A mass of 2.9 g is hanging underneath a spring which has an unknown spring constant. The period of oscillation is 5.5 seconds. Find the spring constant in N/m. Give your answer to 2 s.f.

T = 2 pi sqrt (m/k)

5.5 = 2 pi sqrt (.0029/k)
.87535 = sqrt (.0029/k)
.766= .0029/k

k = .0038 N/m

To find the spring constant, we can use Hooke's Law which states that the force exerted by a spring is directly proportional to the displacement from its equilibrium position. The formula for Hooke's Law is:

F = -kx

Where:
F is the force exerted by the spring (in Newtons),
k is the spring constant (in N/m),
x is the displacement from the equilibrium position (in meters).

In the case of simple harmonic motion (oscillation) of a mass hanging from a spring, the force exerted by the spring is also equal to the gravitational force acting on the mass:

F = mg

Where:
m is the mass (in kilograms),
g is the acceleration due to gravity (approximately 9.8 m/s²).
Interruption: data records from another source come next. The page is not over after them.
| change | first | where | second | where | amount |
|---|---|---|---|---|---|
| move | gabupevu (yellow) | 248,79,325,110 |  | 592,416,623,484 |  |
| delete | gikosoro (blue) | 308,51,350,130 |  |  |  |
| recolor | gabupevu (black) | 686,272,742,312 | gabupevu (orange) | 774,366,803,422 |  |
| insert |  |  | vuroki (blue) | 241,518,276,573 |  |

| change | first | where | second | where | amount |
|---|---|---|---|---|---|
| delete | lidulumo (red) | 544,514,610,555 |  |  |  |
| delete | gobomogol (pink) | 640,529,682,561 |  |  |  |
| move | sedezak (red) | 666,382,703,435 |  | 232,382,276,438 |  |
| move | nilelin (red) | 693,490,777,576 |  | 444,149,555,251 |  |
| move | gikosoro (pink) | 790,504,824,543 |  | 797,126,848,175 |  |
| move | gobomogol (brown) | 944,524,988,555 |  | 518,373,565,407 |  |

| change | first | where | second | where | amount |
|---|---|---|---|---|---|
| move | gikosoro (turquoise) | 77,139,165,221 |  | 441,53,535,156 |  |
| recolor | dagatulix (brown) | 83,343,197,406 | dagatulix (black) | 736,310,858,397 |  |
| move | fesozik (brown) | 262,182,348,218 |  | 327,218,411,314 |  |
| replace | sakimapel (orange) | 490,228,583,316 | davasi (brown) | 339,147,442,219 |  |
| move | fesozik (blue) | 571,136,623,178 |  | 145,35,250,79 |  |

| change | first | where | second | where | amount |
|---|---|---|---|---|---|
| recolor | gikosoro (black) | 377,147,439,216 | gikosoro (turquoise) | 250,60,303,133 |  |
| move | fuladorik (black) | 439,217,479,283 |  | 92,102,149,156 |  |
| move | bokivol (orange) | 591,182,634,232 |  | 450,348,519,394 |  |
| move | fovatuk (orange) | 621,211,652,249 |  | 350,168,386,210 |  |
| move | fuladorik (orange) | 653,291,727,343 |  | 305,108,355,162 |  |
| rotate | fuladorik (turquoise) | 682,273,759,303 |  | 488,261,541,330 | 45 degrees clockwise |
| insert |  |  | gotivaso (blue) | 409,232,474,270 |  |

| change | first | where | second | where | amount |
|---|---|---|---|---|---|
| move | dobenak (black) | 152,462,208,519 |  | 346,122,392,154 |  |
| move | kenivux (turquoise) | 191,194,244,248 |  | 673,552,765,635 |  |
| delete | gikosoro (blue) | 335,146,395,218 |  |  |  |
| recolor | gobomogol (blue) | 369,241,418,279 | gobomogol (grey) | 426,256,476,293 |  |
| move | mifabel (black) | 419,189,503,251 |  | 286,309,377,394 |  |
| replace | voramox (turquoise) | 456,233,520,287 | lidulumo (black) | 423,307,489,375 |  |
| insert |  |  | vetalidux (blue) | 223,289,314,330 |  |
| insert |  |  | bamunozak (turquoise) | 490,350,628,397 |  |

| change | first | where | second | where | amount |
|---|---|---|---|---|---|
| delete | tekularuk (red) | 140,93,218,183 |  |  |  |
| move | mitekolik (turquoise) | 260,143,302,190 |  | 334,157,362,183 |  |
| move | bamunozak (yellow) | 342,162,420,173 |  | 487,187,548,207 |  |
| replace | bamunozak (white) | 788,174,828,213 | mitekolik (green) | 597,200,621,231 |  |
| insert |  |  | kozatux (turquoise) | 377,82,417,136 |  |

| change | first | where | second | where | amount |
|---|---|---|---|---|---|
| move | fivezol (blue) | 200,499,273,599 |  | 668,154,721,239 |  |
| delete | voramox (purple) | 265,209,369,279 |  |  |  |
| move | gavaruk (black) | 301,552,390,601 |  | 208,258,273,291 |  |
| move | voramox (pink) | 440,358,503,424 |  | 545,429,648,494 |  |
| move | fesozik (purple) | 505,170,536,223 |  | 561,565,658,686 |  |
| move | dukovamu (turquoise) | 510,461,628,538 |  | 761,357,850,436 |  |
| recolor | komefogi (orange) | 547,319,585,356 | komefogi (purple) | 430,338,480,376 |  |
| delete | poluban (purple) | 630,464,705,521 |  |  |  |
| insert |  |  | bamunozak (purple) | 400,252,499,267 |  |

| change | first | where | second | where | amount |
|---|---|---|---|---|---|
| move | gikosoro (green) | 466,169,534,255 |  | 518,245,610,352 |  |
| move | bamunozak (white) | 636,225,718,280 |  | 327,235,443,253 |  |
We can equate these two forces to find the relationship between the spring constant, the period of oscillation, and the mass:

mg = kx

To find the spring constant, we need to rearrange this equation. First, let's convert the mass from grams to kilograms:

m = 2.9 g = 2.9 × 10⁻³ kg

Now, we need to find the displacement, x. In simple harmonic motion, the displacement is related to the period of oscillation, T, by the equation:

T = 2π√(m/k)

Rearranging this equation, we can solve for the displacement:

x = (2πT)²(m/k)
x = (2πT)²m / k

Substituting this value of x into the equation mg = kx, we can solve for the spring constant:

mg = k(2πT)²m / k
g = (2πT)² / k
k = (2πT)² / g

Plugging in the given values: m = 2.9 × 10⁻³ kg, T = 5.5 s, and g = 9.8 m/s², we can calculate the spring constant, k:

k = (2π × 5.5)² / 9.8
k ≈ 197.17 N/m

Therefore, the spring constant is approximately 197.17 N/m (to 2 significant figures).